DeChambeau couldn't see what happened on 18 and only saw his ball hit the flag stick when he was shown a replay during a post-round TV interview, and he threw his head back and laughed when the full story became evident.

"Oh my gosh, I guess I should have pulled the flag stick," DeChambeau said.

Dustin Johnson jumped to four-under after birdies on the 13th and 16th while Phil Mickelson went on a late rampage to birdie five of his last seven holes to shoot 67 — his lowest first round score at Augusta since 2010 — as he sat third on five-under.

South African Justin Harding and Spain's Jon Rahm joined Scott on three-under after the opening 18 holes of the prestigious tournament while Woods finished the day one shot back at two-under par, as did Rickie Fowler.

At 33, Harding is the oldest of 17 rookies in the field and surpassed his own expectations for his first-up performance. "It was good fun, I thoroughly enjoyed it," Harding said. "I handled the emotions of the day very well — better than I expected."

Kevin Kisner and Kiradech Aphibarnrat also finished at three-under.

Scott's fellow Australian Cameron Smith shot two-under and compatriot Jason Day showed tremendous grit to fight his way to two-under while battling back pain that required treatment as he moved gingerly around the course. Another Aussie, Marc Leishman, shot an even 72.

A swashbuckling Woods crafted a remarkable recovery shot from the trees left of the 14th hole and drained a 25-foot birdie putt to join Harding (69) in a tie atop the leaderboard in Georgia before dropping a shot late in the day.

Woods, a four-time Masters champion, made the turn at one-under before hitting the green in two at the par-5 13th and two-putting for a birdie.

Scott was treading water at even par through 14 holes but surged up the leaderboard courtesy of birdies at the par-5 15th and difficult par-4 17th. He then made it three birdies in four holes when he picked up another shot on the 18th.

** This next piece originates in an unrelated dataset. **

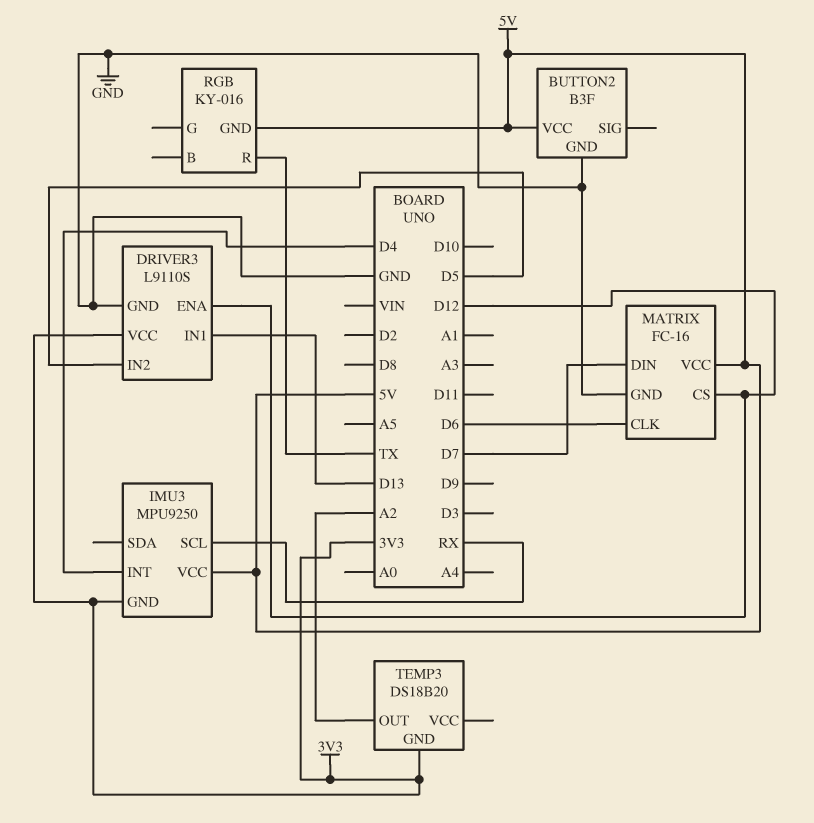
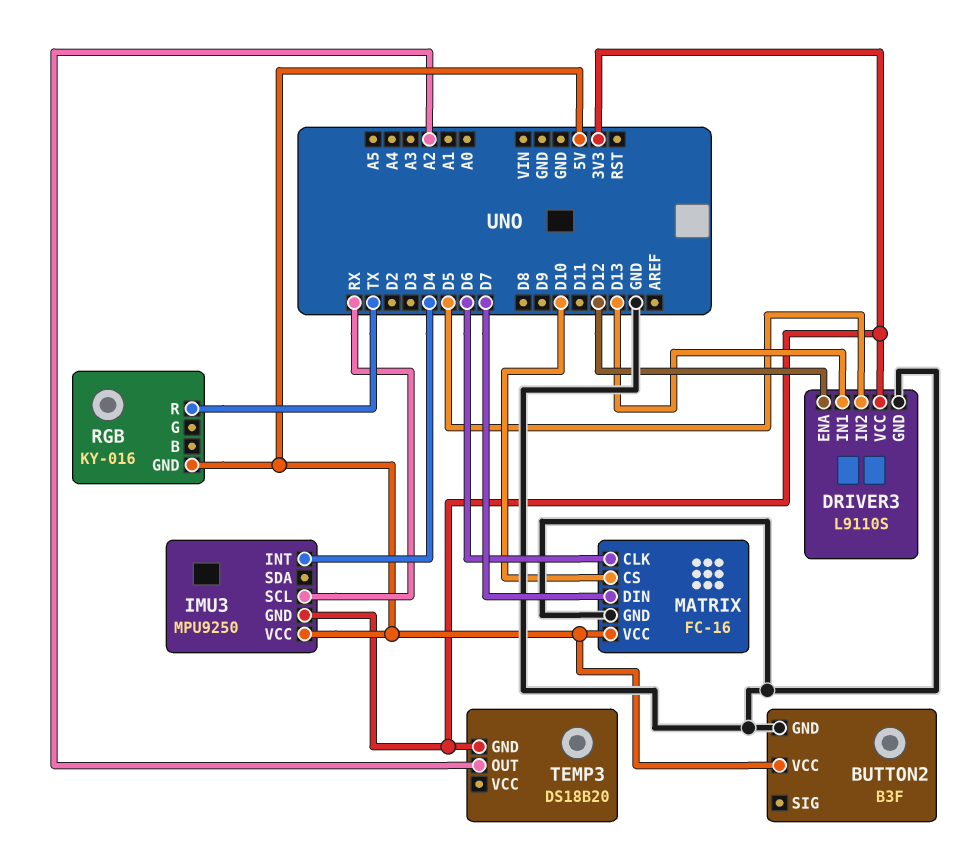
MATRIX pin CS: D12 -> D10

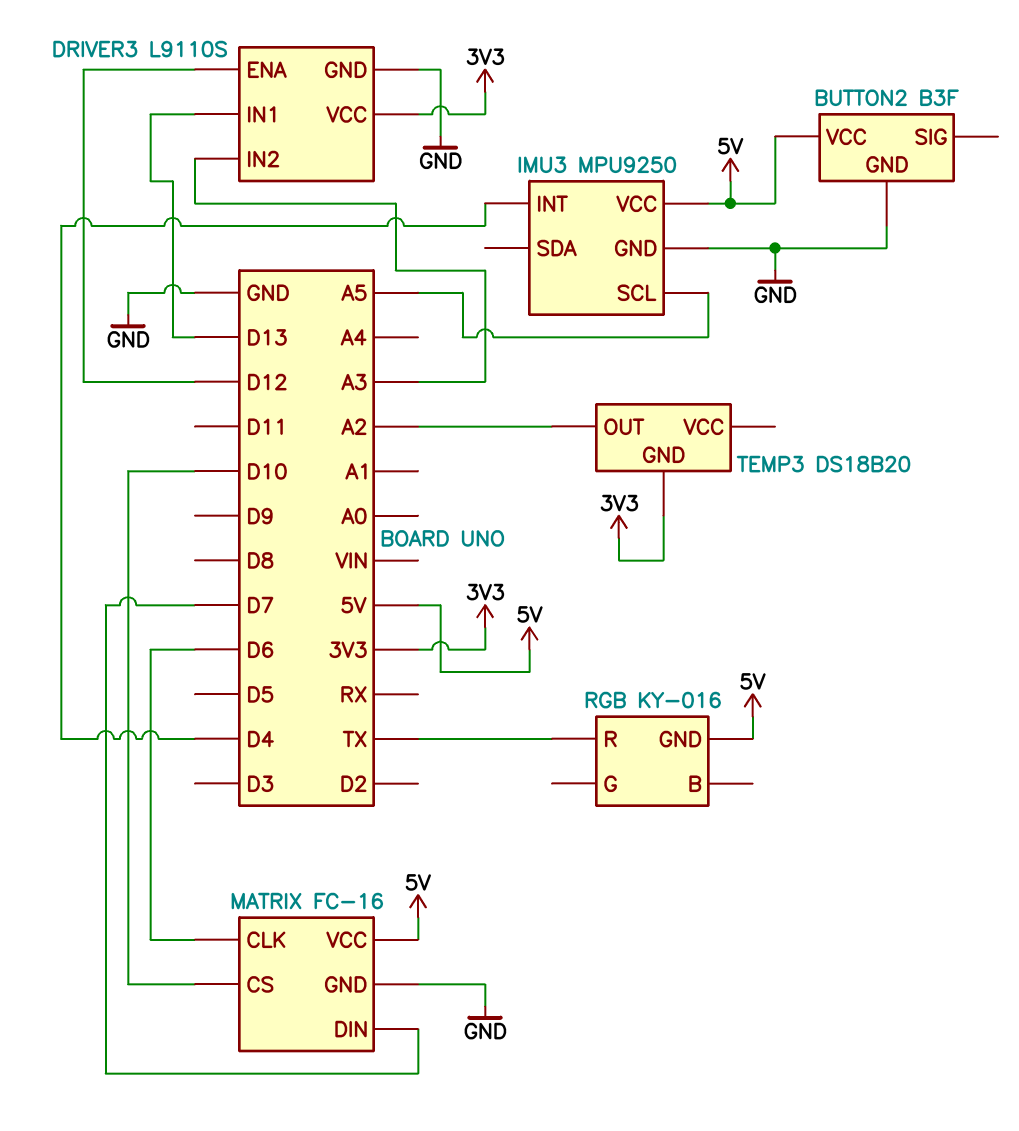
DRIVER3 pin IN2: D5 -> A3
IMU3 pin GND: 3V3 -> GND
IMU3 pin SCL: RX -> A5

Day received treatment on his back beside the second hole and it was reported he aggravated his chronic injury by picking up one of his children in the morning, although that hasn't been confirmed. However, Day stood up from his early-round massage and belted a 278-yard second shot into the par-5 second and two-putted for birdie.

Speaking about Day's condition, Scott said: "He seems to have a bad back all the time and plays great. So I'm sure he knows what he's doing."

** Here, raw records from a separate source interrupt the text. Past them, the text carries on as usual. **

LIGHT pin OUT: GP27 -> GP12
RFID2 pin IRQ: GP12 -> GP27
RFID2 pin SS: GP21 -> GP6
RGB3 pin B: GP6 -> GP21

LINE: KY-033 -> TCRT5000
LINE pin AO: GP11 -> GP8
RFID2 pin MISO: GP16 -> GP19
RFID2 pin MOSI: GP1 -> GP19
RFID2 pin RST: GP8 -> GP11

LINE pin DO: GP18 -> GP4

Smith bogeyed the first hole and also faltered on holes nine and 11, but bounced back with three birdies in the final six to finish two-under par.

Canadian Corey Conners was the bolter of the frontrunners, finishing at two-under after becoming the last man to book his Masters berth. Conners rolled in an eight-foot eagle putt at the par-five 15th on the way to a total of 70 in the first major of 2019. He would have found himself tied for the lead if not for a bogey on the final hole.

Conners only squeaked through qualifying into last week's Texas Open, then won it to punch his Masters ticket, and shook off a bogey at the third, getting back to even for the day with birdies at the 13th and 14th before his textbook eagle at 15, which briefly put him alone atop the leaderboard on three-under.

Meanwhile, Rory McIlroy, who can complete a career Grand Slam with a victory at Augusta, had a disappointing day, finishing one-over as more big names struggled to tame the famous course. Jordan Spieth was well back at three-over, as was England's Justin Rose.

American Phil Mickelson, who needs a US Open title to complete a career Grand Slam, was among those tipping McIlroy to contend for the trophy but the Irishman has a giant mountain to climb if he wants to add more silverware to his collection.

"He's had such a phenomenal start to the year, been playing with such great consistency week-in week-out, I think contending will be a given," Mickelson said. "You just need those little breaks, little things to happen that push you over the winner's circle."